Yesterday, Americans had a chance to stand up and ask President Obama, face to face, about proposed changes to America’s health care system. And stand up they did—both at the White House, where the special edition of ABC’s “Primetime” was filmed; and virtually via Digg.com, which ABCNews.com used to select popular questions voted on by online users.
“Questions for the President: Prescription for America,” moderated by ABC’s Charles Gibson and Diane Sawyer, gathered participants ranging from the CEO of Aetna Insurance and noted physicians, to “regular” citizens. Audience members were selected by ABC News for their “divergent opinions in this historic debate,” according to a press release preceding the event.
Obama and Gibson, comfortably seated and encircled by audience members on three sides, fielded questions presented in a town-hall format.
Surprisingly, the toughest questions focused not on the huge price tag attached to health care reform, but rather to some of the moral issues such reform might create. Dr. Orrin Devinsky, a neurologist at New York University’s Langone Medical Center, asked the President if a government-run plan might generate a class of “elites,” those who can afford to opt out of a public plan and pay for care on their own.
Devinsky asked if Obama would promise not to seek special care for his family, if they became sick and the public plan he proposes limited their treatment options.
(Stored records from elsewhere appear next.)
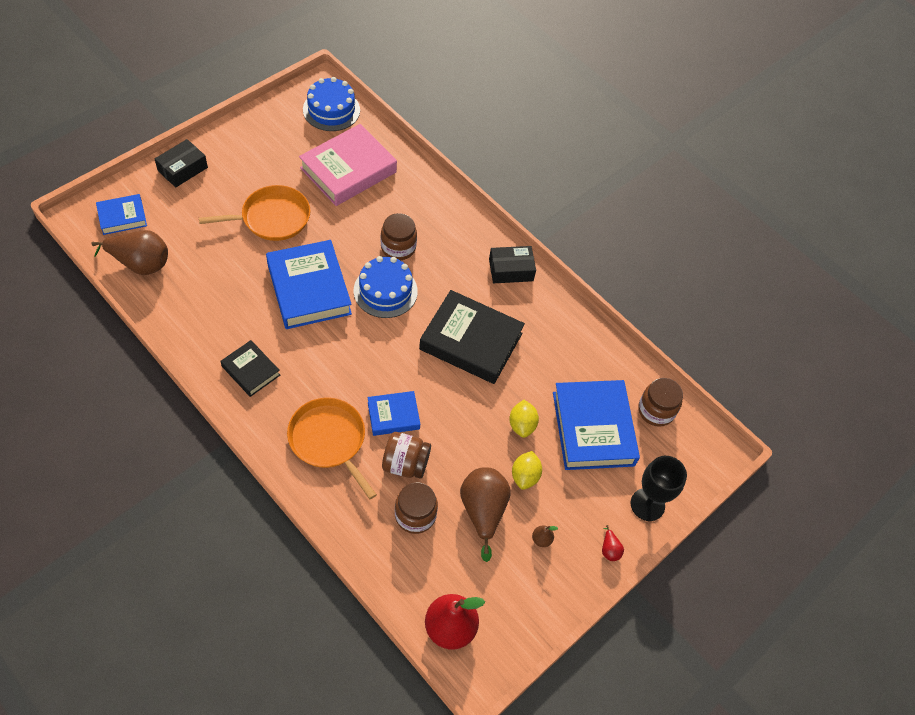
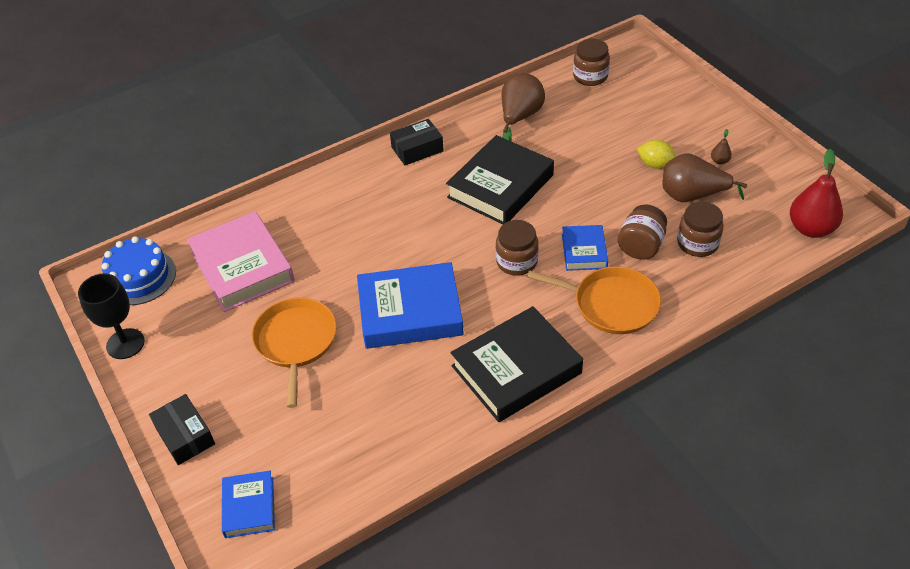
camera: 70 degrees left, 10 degrees down
(140, 264) = (335, 484): brown pear -> brown pear (520, 117)
(251, 370) = (516, 369): black book -> black book, size x1.86
(329, 440) = (611, 304): orange pan -> orange pan turned 135 degrees counterclockwise
(385, 291) = (425, 246): blue cake -> none
(398, 247) = (368, 232): brown jar -> brown jar (516, 262)
(511, 270) = (417, 149): black box -> black box turned 60 degrees clockwise
(522, 425) = (600, 161): yellow lemon -> none
(593, 428) = (606, 116): blue book -> none
(609, 549) = (727, 121): red pear -> none
(647, 504) = (683, 94): black goblet -> black goblet (125, 344)

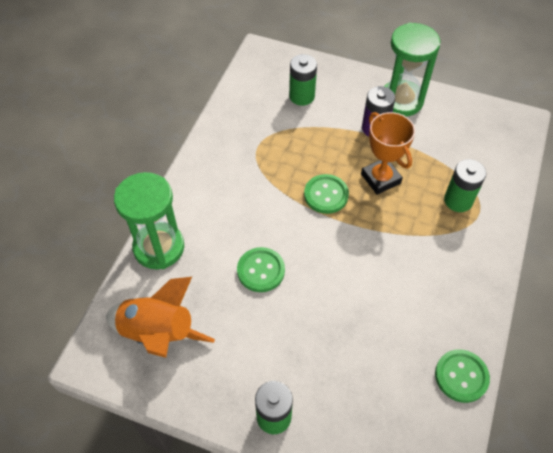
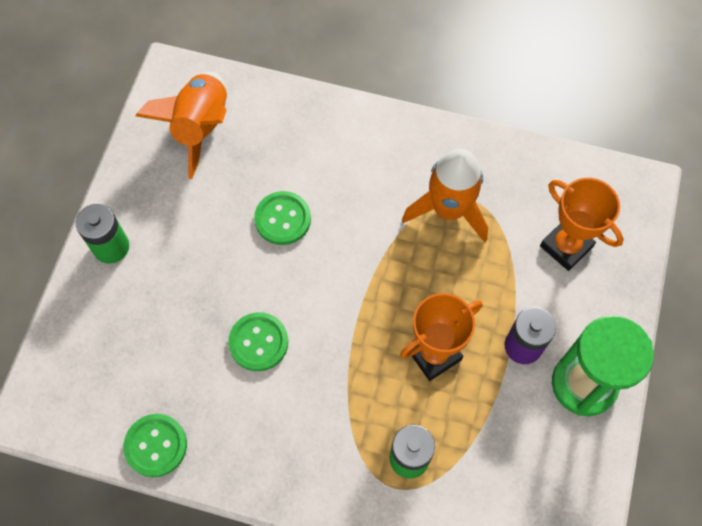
camera: 85 degrees right, 10 degrees up
(159, 247) = (305, 111): green hourglass -> none
(265, 158) = (448, 209): none -> orange rocket
(302, 96) = (566, 246): green battery -> orange trophy
(326, 195) = (399, 286): green button -> green button (258, 342)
Obama sidestepped the promise request, commenting that “There’s a whole bunch of care that’s being provided that every study, that every bit of evidence that we have indicates may not be making us healthier.” He took the opportunity to push for evidence-based medicine: decisions based on “evidence and results, not tests and referrals.”
Another neurologist, Dr. John Corboy of the University of Colorado Health Science Center, questioned the President about who would determine the treatment limits in the system; who would enforce those limits, and how Obama might convince the American people to accept such limits.
The President clearly didn’t have an answer to that. “Our job this summer and this fall is to identify the best ways to achieve the best possible care,” he responded.
End-of-life issues were raised, as well. Currently just under $100 billion of Medicare’s annual $327 billion budget is spent on patients in their final year of life. Audience member Jane Sturm asked if any proposed limits on treatment would take into account a person’s “spirit and quality of life.” She cited her basically healthy 100-year-old mother, who was at first denied a pacemaker, but later got one by going to another doctor.
Obama replied, “I don’t think we can make judgments based on people’s spirit. I think that we are going to have to have rules that say we are going to provide good, quality care for all people.”